SUPPLIED MATERIAL –
----------------

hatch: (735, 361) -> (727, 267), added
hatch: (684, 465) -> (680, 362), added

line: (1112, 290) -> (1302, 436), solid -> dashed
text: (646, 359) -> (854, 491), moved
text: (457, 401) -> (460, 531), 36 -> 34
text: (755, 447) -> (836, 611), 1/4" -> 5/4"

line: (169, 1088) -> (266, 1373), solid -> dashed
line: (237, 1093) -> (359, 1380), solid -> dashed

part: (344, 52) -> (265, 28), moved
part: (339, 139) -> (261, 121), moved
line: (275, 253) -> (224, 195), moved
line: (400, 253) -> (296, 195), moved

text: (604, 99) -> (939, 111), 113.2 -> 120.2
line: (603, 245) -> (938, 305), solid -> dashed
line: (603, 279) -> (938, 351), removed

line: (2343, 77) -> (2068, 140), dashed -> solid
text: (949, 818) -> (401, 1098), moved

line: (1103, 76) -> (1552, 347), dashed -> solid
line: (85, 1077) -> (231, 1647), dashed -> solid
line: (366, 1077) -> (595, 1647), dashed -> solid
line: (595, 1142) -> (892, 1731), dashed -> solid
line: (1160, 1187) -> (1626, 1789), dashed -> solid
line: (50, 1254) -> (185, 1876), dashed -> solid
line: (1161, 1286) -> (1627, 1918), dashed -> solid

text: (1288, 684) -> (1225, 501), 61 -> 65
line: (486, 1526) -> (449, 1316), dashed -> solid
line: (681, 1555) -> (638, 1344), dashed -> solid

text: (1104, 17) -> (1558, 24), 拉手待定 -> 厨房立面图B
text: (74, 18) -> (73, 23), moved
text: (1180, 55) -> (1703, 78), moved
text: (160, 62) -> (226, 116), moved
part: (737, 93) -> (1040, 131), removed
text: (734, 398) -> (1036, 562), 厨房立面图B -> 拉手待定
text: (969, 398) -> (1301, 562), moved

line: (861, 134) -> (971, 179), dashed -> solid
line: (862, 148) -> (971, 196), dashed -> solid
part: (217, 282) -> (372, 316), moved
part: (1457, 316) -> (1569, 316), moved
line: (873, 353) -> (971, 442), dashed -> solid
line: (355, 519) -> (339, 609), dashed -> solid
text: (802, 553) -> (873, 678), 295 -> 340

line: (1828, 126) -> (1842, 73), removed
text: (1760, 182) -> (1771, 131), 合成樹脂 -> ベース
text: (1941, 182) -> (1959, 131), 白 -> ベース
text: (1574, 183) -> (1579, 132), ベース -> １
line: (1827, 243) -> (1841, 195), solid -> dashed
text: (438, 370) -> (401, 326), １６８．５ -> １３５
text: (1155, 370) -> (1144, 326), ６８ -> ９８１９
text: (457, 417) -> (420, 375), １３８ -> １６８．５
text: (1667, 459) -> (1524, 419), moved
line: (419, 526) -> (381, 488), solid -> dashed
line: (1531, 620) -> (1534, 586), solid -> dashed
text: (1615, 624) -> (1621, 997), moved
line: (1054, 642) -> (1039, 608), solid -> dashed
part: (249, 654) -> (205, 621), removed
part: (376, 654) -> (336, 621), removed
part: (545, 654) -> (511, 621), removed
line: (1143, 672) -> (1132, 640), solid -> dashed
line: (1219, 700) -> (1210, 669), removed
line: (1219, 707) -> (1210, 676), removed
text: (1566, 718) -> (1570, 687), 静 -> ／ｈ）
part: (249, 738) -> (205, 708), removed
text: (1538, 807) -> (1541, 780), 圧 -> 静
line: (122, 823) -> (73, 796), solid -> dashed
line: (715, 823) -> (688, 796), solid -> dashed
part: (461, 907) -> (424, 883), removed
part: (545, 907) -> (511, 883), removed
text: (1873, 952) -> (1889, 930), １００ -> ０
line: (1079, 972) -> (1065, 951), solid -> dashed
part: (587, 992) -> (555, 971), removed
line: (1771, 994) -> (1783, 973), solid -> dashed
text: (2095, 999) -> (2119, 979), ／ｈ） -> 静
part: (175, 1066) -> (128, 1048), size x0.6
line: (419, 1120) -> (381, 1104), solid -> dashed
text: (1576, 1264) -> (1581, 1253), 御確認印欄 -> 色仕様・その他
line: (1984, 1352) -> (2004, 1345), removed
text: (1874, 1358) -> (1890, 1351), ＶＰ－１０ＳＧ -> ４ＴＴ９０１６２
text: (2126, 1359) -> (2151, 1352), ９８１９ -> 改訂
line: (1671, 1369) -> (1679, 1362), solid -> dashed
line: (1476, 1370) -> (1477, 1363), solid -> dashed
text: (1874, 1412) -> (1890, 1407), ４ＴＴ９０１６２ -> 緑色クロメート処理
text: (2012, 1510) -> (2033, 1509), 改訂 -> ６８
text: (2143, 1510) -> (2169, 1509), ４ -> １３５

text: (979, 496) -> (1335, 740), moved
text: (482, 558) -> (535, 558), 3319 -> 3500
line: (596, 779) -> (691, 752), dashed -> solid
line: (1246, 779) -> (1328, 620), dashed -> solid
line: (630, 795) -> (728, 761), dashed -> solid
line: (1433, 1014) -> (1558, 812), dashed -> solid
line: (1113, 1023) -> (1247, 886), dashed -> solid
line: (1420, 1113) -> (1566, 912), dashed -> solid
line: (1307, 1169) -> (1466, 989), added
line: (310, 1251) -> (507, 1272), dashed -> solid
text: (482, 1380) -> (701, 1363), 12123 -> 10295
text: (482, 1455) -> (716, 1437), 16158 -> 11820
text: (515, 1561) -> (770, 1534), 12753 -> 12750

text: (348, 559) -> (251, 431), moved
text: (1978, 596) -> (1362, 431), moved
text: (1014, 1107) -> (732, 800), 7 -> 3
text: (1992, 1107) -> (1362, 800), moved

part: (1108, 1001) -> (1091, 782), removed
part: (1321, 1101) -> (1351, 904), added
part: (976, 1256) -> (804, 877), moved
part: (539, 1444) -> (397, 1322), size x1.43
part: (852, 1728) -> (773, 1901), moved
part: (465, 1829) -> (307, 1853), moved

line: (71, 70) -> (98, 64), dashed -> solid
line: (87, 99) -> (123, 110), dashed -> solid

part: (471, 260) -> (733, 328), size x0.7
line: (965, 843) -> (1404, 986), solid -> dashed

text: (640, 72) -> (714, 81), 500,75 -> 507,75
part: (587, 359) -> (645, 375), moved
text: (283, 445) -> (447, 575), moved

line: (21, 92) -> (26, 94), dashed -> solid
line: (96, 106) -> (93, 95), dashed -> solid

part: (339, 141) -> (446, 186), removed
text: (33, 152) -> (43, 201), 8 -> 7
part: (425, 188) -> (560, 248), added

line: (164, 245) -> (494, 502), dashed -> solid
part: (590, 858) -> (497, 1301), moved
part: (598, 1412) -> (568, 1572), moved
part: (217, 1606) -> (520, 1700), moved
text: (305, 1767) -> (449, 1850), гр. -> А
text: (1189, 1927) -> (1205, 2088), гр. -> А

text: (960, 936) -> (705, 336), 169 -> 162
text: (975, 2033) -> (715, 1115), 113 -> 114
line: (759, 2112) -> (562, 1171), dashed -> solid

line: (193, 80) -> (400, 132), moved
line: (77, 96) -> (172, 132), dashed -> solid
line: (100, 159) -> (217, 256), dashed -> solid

----------------

EXERCISE GOAL – In the entries above, one line contains "text: (640, 72)" and another contains "line: (759, 2112)". Reproduce exactly those two lines and the lines between them, nothing else.

TASK ANSWER –
text: (640, 72) -> (714, 81), 500,75 -> 507,75
part: (587, 359) -> (645, 375), moved
text: (283, 445) -> (447, 575), moved

line: (21, 92) -> (26, 94), dashed -> solid
line: (96, 106) -> (93, 95), dashed -> solid

part: (339, 141) -> (446, 186), removed
text: (33, 152) -> (43, 201), 8 -> 7
part: (425, 188) -> (560, 248), added

line: (164, 245) -> (494, 502), dashed -> solid
part: (590, 858) -> (497, 1301), moved
part: (598, 1412) -> (568, 1572), moved
part: (217, 1606) -> (520, 1700), moved
text: (305, 1767) -> (449, 1850), гр. -> А
text: (1189, 1927) -> (1205, 2088), гр. -> А

text: (960, 936) -> (705, 336), 169 -> 162
text: (975, 2033) -> (715, 1115), 113 -> 114
line: (759, 2112) -> (562, 1171), dashed -> solid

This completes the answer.